Le temps des mutations : des traditions à sauvegarder

Avec l’exode rural et la transformation du mode de vie dans les années 1960-1980, la fête communale vacille, puis se réinvente. L’organisation passe du comité paroissial à la toute jeune association « Fêtes et Loisirs de Branville » créée en 1981 — une structure toujours active aujourd’hui. On assiste alors à une double volonté :

  • Préserver : Les éléments immuables, comme le repas du dimanche, la messe d’action de grâce, la tombola « des paniers garnis ». Certains stands — la pêche à la ligne, la buvette associative — s’inscrivent dans le paysage de génération en génération.
  • Innover : Introduction des « jeux normands » (tir à la corde, lancer de bottes de foin) ou des concours de confitures et de gâteaux, ouverts à tous. Dans les années 1990, l’arrivée du karaoké, de la brocante de la fête et du fameux concours du plus beau costume fait entrer un vent de nouveauté.

L’arrivée de nouveaux habitants du Cotentin, dès les années 2000, atténue la chute démographique locale (INSEE : 176 habitants à Branville-Hague en 2021 contre 162 en 1999) et rajeunit le public. Les enfants, désormais moteurs de l’événement, redéfinissent les priorités : plus de jeux pour petits, spectacles de clowns et crêpes à volonté, aux côtés de mamans organisatrices qui, chaque année, font la magie du jour J.

Portraits et figures : ceux qui font la fête

Derrière l’animation discrète, il y a ces visages familiers qui, chaque saison, prennent la fête à bras-le-corps.
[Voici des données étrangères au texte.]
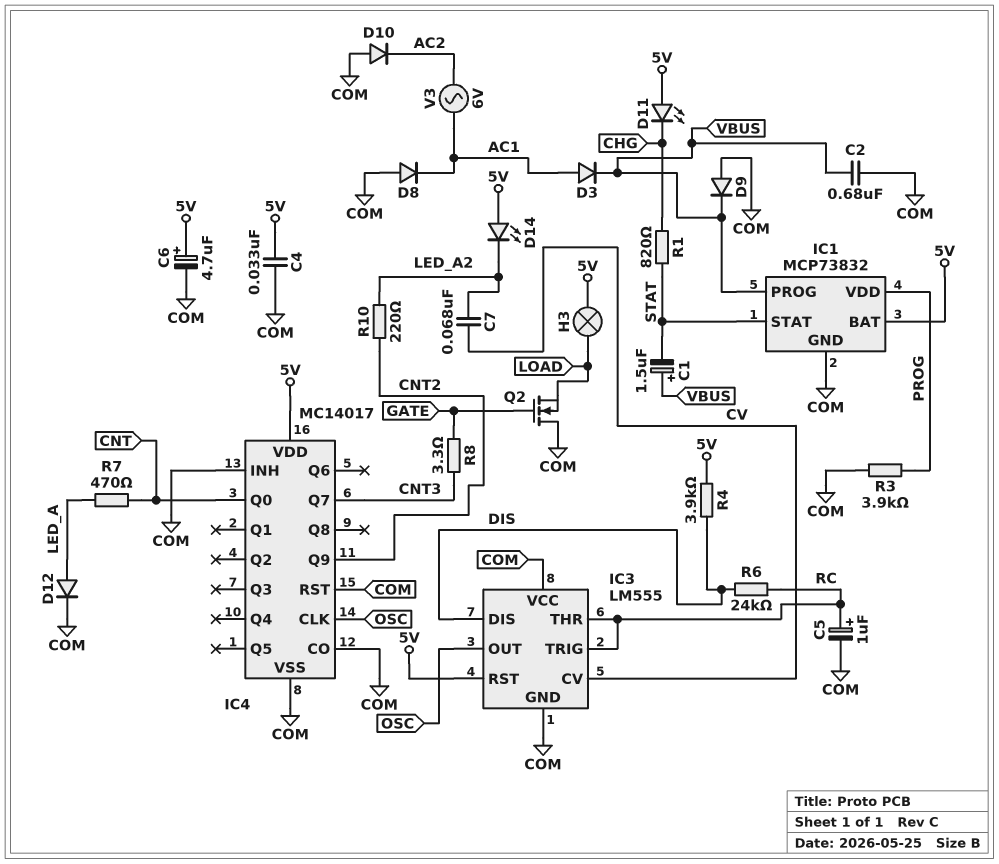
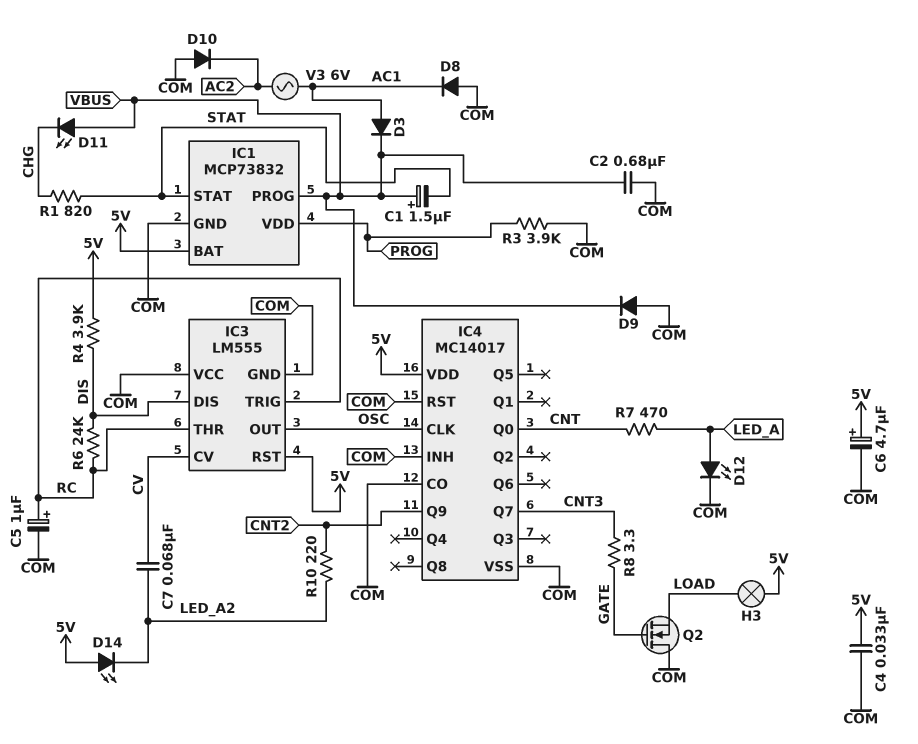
D11: LED (A 5V, K CHG) -> LED (A VBUS, K CHG)
D12: diode (A LED_A, K COM) -> LED (A LED_A, K COM)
Quelques voix se détachent :

  • Jean-Paul Rihouey, maire pendant près de trois décennies, fidèle à la tradition qui ouvre chaque édition par un bref discours autour de la fontaine du village.
  • L’équipe « Fêtes et Loisirs », 12 membres bénévoles — pas un de moins — qui, du jeudi à l’aube du lundi, se relaient pour monter barnum, cuire saucisses, poser banderoles et, jusqu’aux dernières heures, assurer le rangement sans un mot plus haut que l’autre.
  • Léa et Mathis, frère et sœur, rois du chamboule-tout : chaque année, ils s’entraînent chez leur grand-mère pour gagner la peluche du stand, qui trône fièrement dans la vitrine du salon familial.

Les souvenirs de ces anonymes sont la chair vive de la fête : la pluie torrentielle de 2008, sous laquelle on a dansé jusque tard ; l’édition 2013, saluée par La Presse de la Manche pour sa « convivialité hors du temps » (La Presse de la Manche).

L’agenda d’une tradition : déroulé, rites et temps forts

La fête s’étend typiquement sur deux jours, le week-end du troisième dimanche de juillet :

  1. Samedi soir : apéritif d’accueil (cidre local et jus de pomme), suivi d’un concours amical de belote pour lancer le week-end.
  2. Dimanche :
    • Messe ou temps de recueillement au petit matin.
    • Ouverture de la fête à 10h : stands, brocante, jeux pour enfants, tombola et buvette.
    • Repas champêtre à midi sous le chapiteau, avec chaque année des plats de saison : agneau grillé, gratin dauphinois, plateaux de fromages et tartes faites maison.
    • Après-midi : jeux traditionnels (course en sac, jeux de palets, quilles normandes), animation musicale ou bal dansant pour clôturer l’événement.

Des singularités persistent, comme la bénédiction des paniers garnis, la rituelle photo de groupe des habitants et « la couronne aux enfants sages », héritage d’anciennes pratiques villageoises.

Une fête, miroir d’une commune en mouvement

Si la fête de Branville-Hague n’égale pas en taille les carnavals urbains ni la foire historique de Brix, elle demeure une vitrine précieuse de la vie communale rurale dans la Hague. L’événement s’inscrit dans la cartographie sentimentale d’un territoire encore à taille humaine, où l’on se reconnaît au détour d’un stand ou d’un bal improvisé. Il fédère les générations, cultive une identité locale et, surtout, rappelle l’importance des liens tissés dans les ravines, les hameaux, les places enherbées.

Au fil des décennies, la fête communale s’est adaptée sans jamais perdre de vue son essence : réunir, célébrer, transmettre. Entre mémoire vivante et création collective, Branville-Hague offre chaque été le goût rare d’un temps partagé, fidèle à son histoire et ouvert à demain.